And it seemed as if the world had screamed. With a shriek of rage the three sisters hurled aside their hostages, staggering away from the fire as its suddenly yellow and white flames tore through them. Confused, Will pushed Much clear, and crossing himself madly, Tuck hurried away as fast as his legs could carry him. A fountain of angry sparks flew up into the air, raining down on the clearing in a hot parody of the storm back in Sherwood.
"Pain... pain..." Hands clasped over her eyes, the oldest of the women was standing beside the fire, clothes smouldering. Her hair was a mass of sparks, and she was swaying from side to side as she cried aloud. Nearby her sisters were beating the flames from their own clothing, shouting in their own language and fighting off the spiteful sparks.
"You'll pay for this!" Emerging at last from the incandescent corona, the redhead pointed a finger at Marion. Her red hair was glowing as fiercely as the flames, and her eyes were red as well. Even her teeth seemed to be glowing.

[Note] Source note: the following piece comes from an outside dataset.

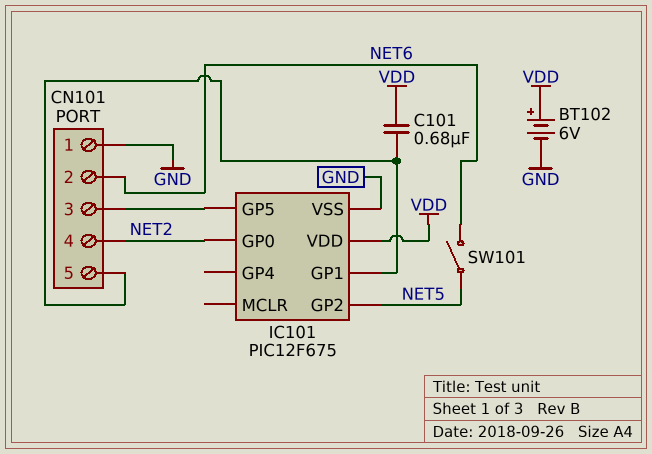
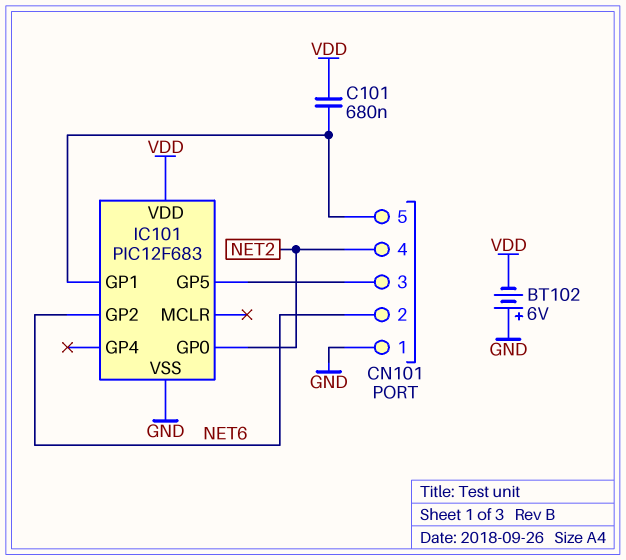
BT102: 6V (plus VDD, minus GND) -> 6V (plus GND, minus VDD)
IC101: PIC12F675 -> PIC12F683
IC101 pin GP2: NET5 -> NET6
SW101: switch (NET5, NET6) -> none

"Marion! Look out for Leofric!" Still tied to his post, Robin was struggling now. Marion turned about, looking for the man she had once held in such regard. She couldn't see him, for as soon as she turned away from the mad glare of the out of control fire, her vision became a useless patchwork of ghost flames. She rubbed at her eyes, hearing footsteps, and threw up her hands to protect herself. From nearby there was a shout - and as her vision at last cleared she saw Much, a burning brand in his hands, beating back Leofric and May. Will gave a whoop of delight, and pounding the boy heavily on the back, he caught up his own brand and joined in the torment of the vengeful pair. Marion muttered her thanks, and went to help Tuck free the others.
"You'll not get away." Arms up-thrown, the redheaded leader of the witches was trying to cast a spell. Her glowing eyes burned brightly, but the louder she shouted the more furious she became, and the more obvious it was that her spells were not working. The flames were all around the three now, binding them with magic so that they could not get away. The white light was becoming stronger, and as the multitudinous sparks rained on, it seemed as if the three women were beginning to shrink.

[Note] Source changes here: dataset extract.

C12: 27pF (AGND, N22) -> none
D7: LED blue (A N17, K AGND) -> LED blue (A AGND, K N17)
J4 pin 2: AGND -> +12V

"You'll pay for this..." Still gasping her furious threats, the redhead was still struggling to cast her spells. Her two sisters had ceased to fight now, and were swaying sadly from side to side, muttering in their ancient tongue. Robin caught up Albion, abandoned close to the fireplace. The powerful sword still felt cold, even though the madly dancing flames had touched it more than once.

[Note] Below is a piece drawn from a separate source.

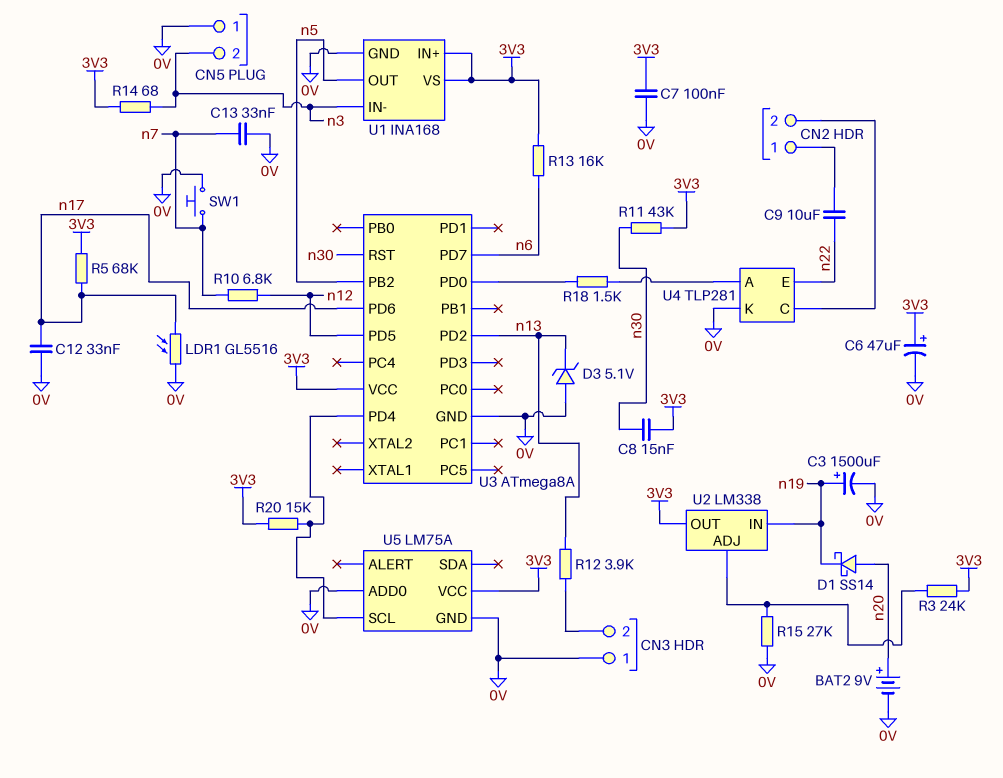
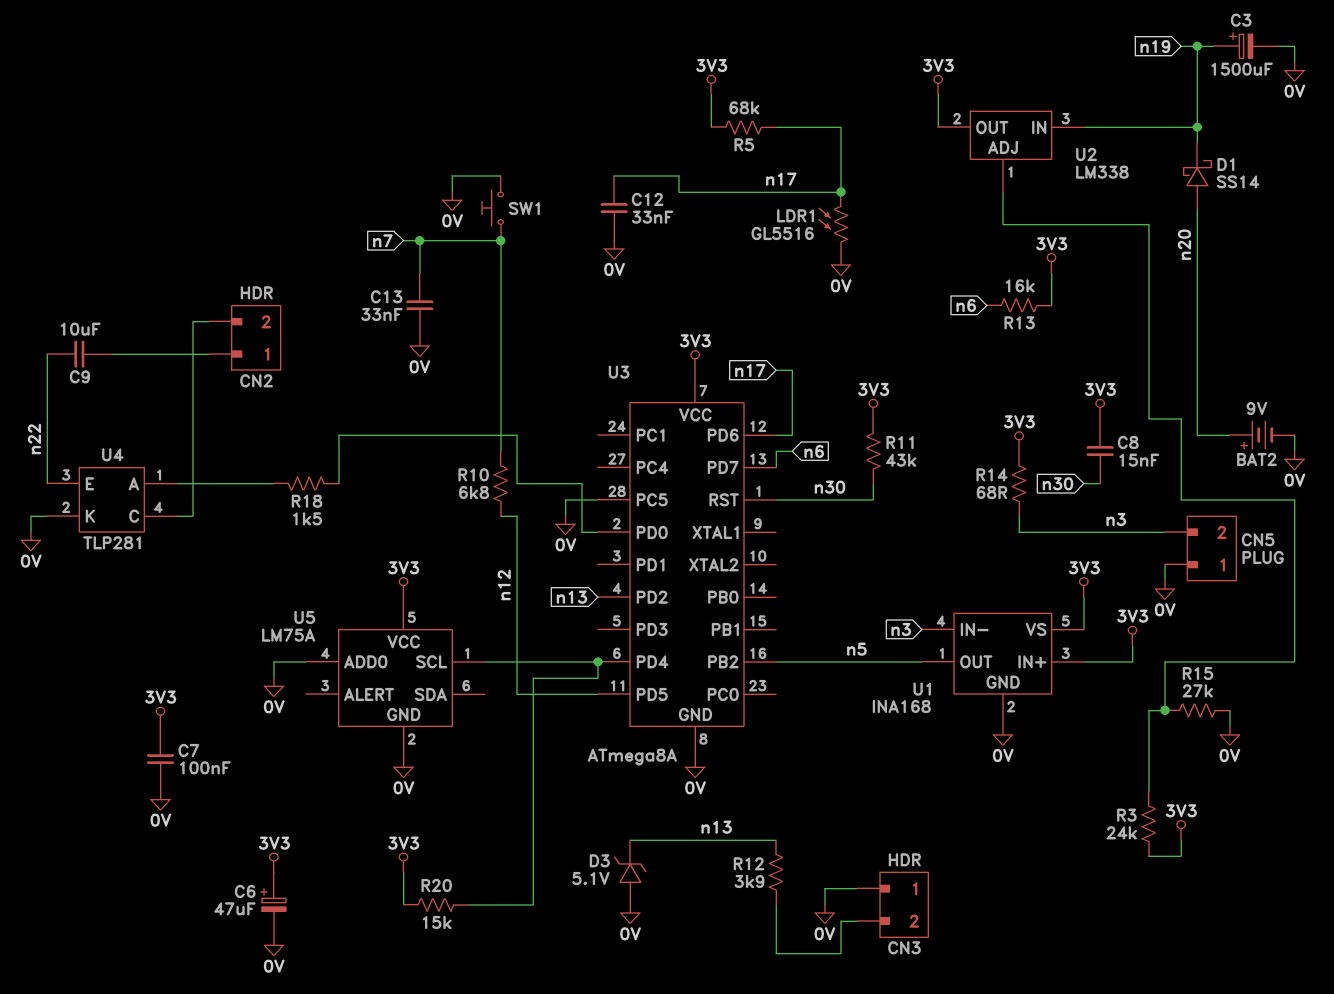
U3 pin PC5: none -> 0V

"We'll pay for nothing," he told the age-old beauty, and he pointed the sword towards her. "Now leave this place. Leave this country. And don't think of coming back."
"We're not done yet, Robin i' the Hood. Do you think a posy of daisies thrown on a fire can destroy the Mòrrìgna?" She was drawing herself up again, once more trying to cast her spells. "This isn't over as long as the three of us stand on the soil of England - as long as Herne is trapped back in Sherwood, and can't lend his strength to yours. I'll kill each of you yet."
"That's where you're wrong." Robin did not advance towards her, for he did not see the need. Around him his friends had all recovered their weapons, and stood in a protective half-circle around their leader. Leofric began to laugh.
"You can't defeat the Mòrrìgan, Robin. They've existed since before Ireland was first populated by mankind. They're as old and as powerful as Herne, and even with him standing right beside you, you're just a mortal."
"And the fire is burning itself out." May was beside her father now, her face as pale as any face had ever been, her eyes dark and deep. "You fight a good fight, but you'll lose all the same."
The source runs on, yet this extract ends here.